The consistent production of adequate diagnostic information from radiological examinations is central to optimization (EC Directive 97/43 Euratom). There is, however, ample research evidence showing that radiographic image quality is often less than ideal in primary dental care (reviewed in European Commission 2004). The higher radiation doses of CBCT compared with conventional dental radiography mean that standards must be rigorously maintained.

In addition to the assessment of image quality by quantitative methods, as described above in the image quality section, it is important that the quality of clinical images is assessed. This can be approached in three ways:

1. Comparison with standard reference images from high quality CBCT examinations.

2. Reject analysis, in which the rate of unsuccessful CBCT examinations is recorded and the reasons for rejection analysed.
3. Systematic audit of CBCT examinations against established clinical image quality criteria.

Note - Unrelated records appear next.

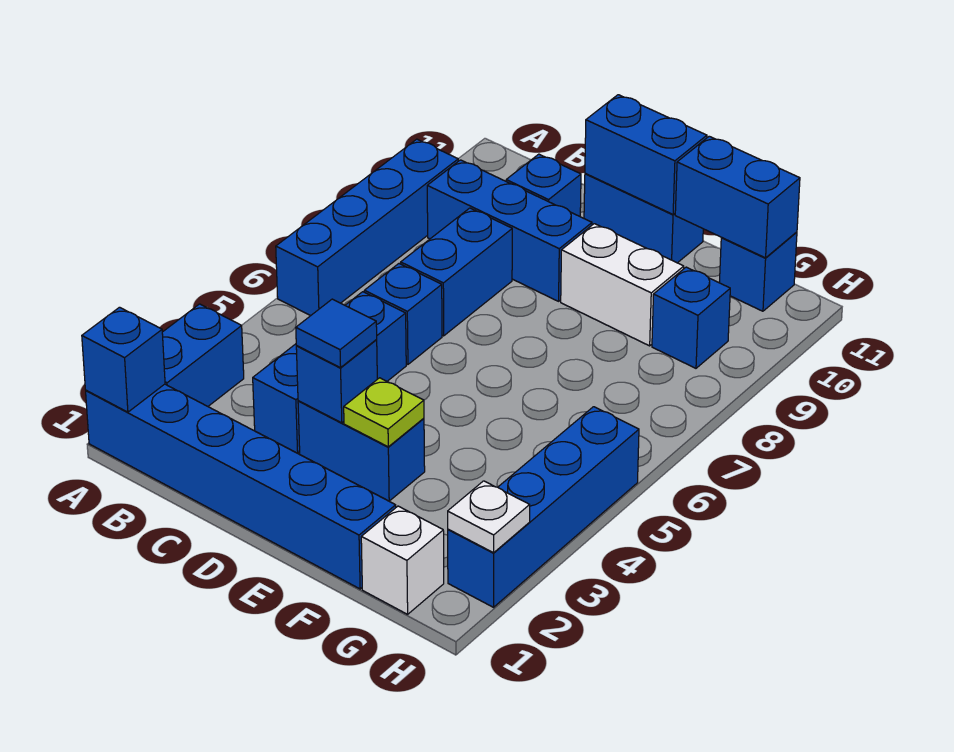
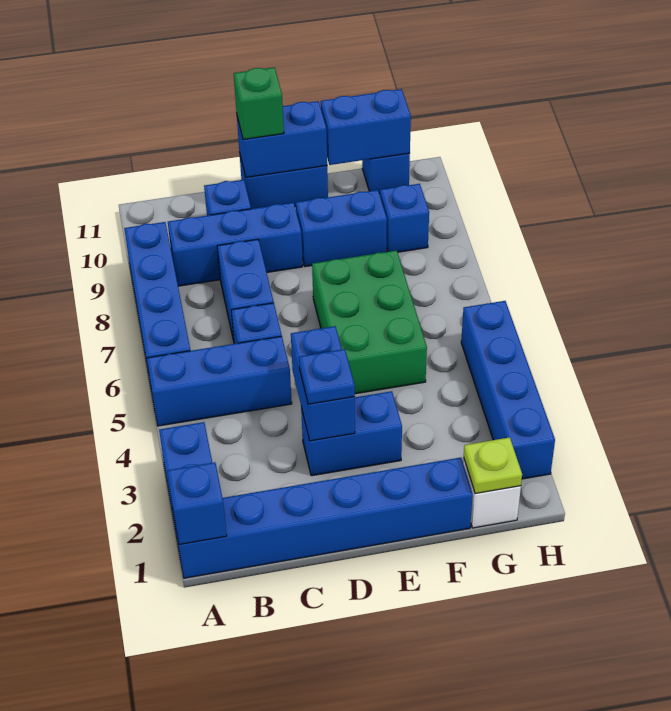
blue brick C3:C5 level 1 -> blue brick A5:C5 level 1
blue brick D3 level 2 -> blue brick D3:D4 level 2
blue tile D3 level 3 -> blue plate D3 level 3
none -> green brick D11 level 3
lime plate E3 level 2 -> lime plate G1 level 2
none -> green brick E5:F7 level 1
white brick E9:F9 level 1 -> blue brick E9:F9 level 1
white plate H2 level 2 -> none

Assessment of the clinical quality of images should be a part of a quality assurance programme for CBCT

GP
 
6.4.1 Comparison with standard reference images 

This is a long-established method of continuous monitoring of clinical image quality and helps to guard against a gradual drift away from optimal quality which may occur in practice over time. A CBCT scan dataset of excellent quality is used as a reference, against which everyday clinical scans can be assessed. Because of readily apparent differences in the appearance of CBCT datasets produced by different CBCT machines, reference scans need to be prepared which are specific to each machine. This might best be done by the manufacturer and supplied with the equipment. There is, however, a potential conflict between this approach for assessing image quality and optimization efforts which may employ reduced exposures that are sufficient to achieve adequate image quality for the clinical task. Thus, adequate quality images may fall short of the quality of an excellent reference image. As such, standard reference CBCT scan datasets should be available which are specific not only to the machine, but also to the diagnostic task.